Today’s Jobs Report comes on the heels of President Biden’s trip to South Carolina, where he highlighted new infrastructure investments in manufacturing and technology resulting from his administration’s historic investments in industrial policy – the cornerstone of his Bidenomics agenda.

Yet the data show there is much to be done to ensure women – especially women of color – are fully part of this critical job growth. Today’s Jobs Report data show that women are a small share of the manufacturing industry, at just 29.1 percent, and an even smaller share of construction, at a mere 14.1 percent.

And even these figures don’t tell the full story. For example, our research shows that women in construction are more frequently found in administrative roles and that their representation in the most common construction occupations—such as carpenters and painters, for instance—is far lower than the industry average. Women make up less than four percent of construction laborers and less than two percent of carpenters, the largest construction occupations. In fact, women make up less than ten percent of all but one of the top 10 most common construction occupations— and those occupations account for two-thirds of jobs in the construction industry. And even when women are in the most common construction occupations, they make less. Across the seven most common construction occupations, women typically made less than men working in the same occupation and industry full time, year round.

Construction, along with manufacturing, are at the core of the Bidenomics agenda that is tackling much-needed projects related to everything from roads and bridges to semiconductors to broadband access. But it will take intentional, equitable implementation to ensure that this agenda fully delivers on its promise of good jobs for everyone, including Secretary Raimondo’s pledge to add 1 million more women in construction in the next decade.

For example, our research shows that without a concerted effort to change the status quo, women will account for only 29 percent of jobs created by the Infrastructure Investment and Jobs Act (IIJA), one of the Administration’s premier infrastructure investments. And the figures for women of color are even more stark: Black women will account for less than four percent of new jobs, Latinas less than five percent, AAPI women less than two percent, multiracial women less than one percent and Native women 0.1 percent – just 1,150 jobs out of nearly 800,000 per year.

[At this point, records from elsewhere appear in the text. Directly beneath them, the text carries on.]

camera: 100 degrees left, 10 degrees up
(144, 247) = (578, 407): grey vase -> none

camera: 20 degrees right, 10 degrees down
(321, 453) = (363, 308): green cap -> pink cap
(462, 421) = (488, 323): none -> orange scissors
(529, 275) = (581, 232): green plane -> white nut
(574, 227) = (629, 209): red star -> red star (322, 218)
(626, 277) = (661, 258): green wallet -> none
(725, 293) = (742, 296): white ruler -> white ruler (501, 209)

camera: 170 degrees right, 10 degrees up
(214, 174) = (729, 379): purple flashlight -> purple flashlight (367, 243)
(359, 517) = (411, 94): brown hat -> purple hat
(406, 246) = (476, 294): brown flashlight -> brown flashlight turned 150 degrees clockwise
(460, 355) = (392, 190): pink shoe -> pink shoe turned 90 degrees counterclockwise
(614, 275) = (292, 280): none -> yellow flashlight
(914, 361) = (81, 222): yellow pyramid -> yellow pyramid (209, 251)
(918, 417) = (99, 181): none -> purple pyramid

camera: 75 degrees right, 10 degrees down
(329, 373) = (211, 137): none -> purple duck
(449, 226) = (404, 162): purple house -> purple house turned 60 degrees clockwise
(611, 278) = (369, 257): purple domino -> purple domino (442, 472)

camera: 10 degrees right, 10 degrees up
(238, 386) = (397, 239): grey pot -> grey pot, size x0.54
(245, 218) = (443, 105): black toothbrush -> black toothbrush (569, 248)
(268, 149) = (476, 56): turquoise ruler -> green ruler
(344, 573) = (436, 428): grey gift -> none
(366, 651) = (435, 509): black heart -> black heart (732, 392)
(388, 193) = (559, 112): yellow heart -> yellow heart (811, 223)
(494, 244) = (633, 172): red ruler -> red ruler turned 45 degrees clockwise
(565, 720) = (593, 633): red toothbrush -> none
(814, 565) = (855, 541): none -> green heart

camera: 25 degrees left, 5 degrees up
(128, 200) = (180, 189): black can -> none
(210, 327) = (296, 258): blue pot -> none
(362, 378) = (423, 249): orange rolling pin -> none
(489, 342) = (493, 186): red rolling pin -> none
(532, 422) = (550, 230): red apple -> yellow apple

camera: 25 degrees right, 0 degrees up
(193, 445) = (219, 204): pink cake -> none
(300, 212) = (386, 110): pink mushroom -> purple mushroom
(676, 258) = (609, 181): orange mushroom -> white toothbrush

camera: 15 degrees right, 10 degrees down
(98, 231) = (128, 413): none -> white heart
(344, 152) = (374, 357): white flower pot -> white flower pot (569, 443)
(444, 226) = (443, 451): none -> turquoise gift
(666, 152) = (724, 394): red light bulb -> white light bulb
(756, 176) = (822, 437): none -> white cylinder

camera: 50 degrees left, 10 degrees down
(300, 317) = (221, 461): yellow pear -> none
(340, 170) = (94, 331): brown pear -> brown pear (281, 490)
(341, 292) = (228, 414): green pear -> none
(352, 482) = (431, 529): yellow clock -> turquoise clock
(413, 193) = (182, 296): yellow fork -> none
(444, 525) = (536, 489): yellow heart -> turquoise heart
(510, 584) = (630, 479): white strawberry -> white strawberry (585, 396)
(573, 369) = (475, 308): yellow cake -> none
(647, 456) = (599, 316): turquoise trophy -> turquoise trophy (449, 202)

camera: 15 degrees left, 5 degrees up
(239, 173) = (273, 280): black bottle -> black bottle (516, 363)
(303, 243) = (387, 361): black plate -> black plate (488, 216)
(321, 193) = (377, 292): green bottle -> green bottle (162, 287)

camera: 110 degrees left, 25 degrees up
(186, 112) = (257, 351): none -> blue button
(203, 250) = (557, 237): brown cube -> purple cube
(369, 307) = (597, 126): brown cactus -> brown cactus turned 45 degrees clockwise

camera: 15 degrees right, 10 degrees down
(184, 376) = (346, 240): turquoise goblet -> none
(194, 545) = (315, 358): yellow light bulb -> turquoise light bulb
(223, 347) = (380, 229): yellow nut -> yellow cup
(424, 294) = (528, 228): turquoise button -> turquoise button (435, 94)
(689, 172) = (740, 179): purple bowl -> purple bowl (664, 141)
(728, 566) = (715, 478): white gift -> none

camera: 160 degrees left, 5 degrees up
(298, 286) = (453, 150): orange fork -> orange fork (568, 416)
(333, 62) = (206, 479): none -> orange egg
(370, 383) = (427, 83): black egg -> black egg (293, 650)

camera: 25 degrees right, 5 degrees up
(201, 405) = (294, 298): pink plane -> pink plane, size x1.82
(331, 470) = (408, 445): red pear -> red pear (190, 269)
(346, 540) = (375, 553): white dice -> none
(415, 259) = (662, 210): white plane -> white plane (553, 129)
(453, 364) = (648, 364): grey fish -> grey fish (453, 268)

The Administration has already made important commitments on equitable implementation, including ensuring that companies benefitting from CHIPS funding will have to provide high-quality child care for their workers. Yet this month unemployment rates for Black women, Latinas and Asian women all rose, even as the overall rate ticked down. As the Administration’s industrial policy agenda moves full steam ahead, it’s even more crucial to ensure that women, especially women of color are full partners in and beneficiaries of these efforts.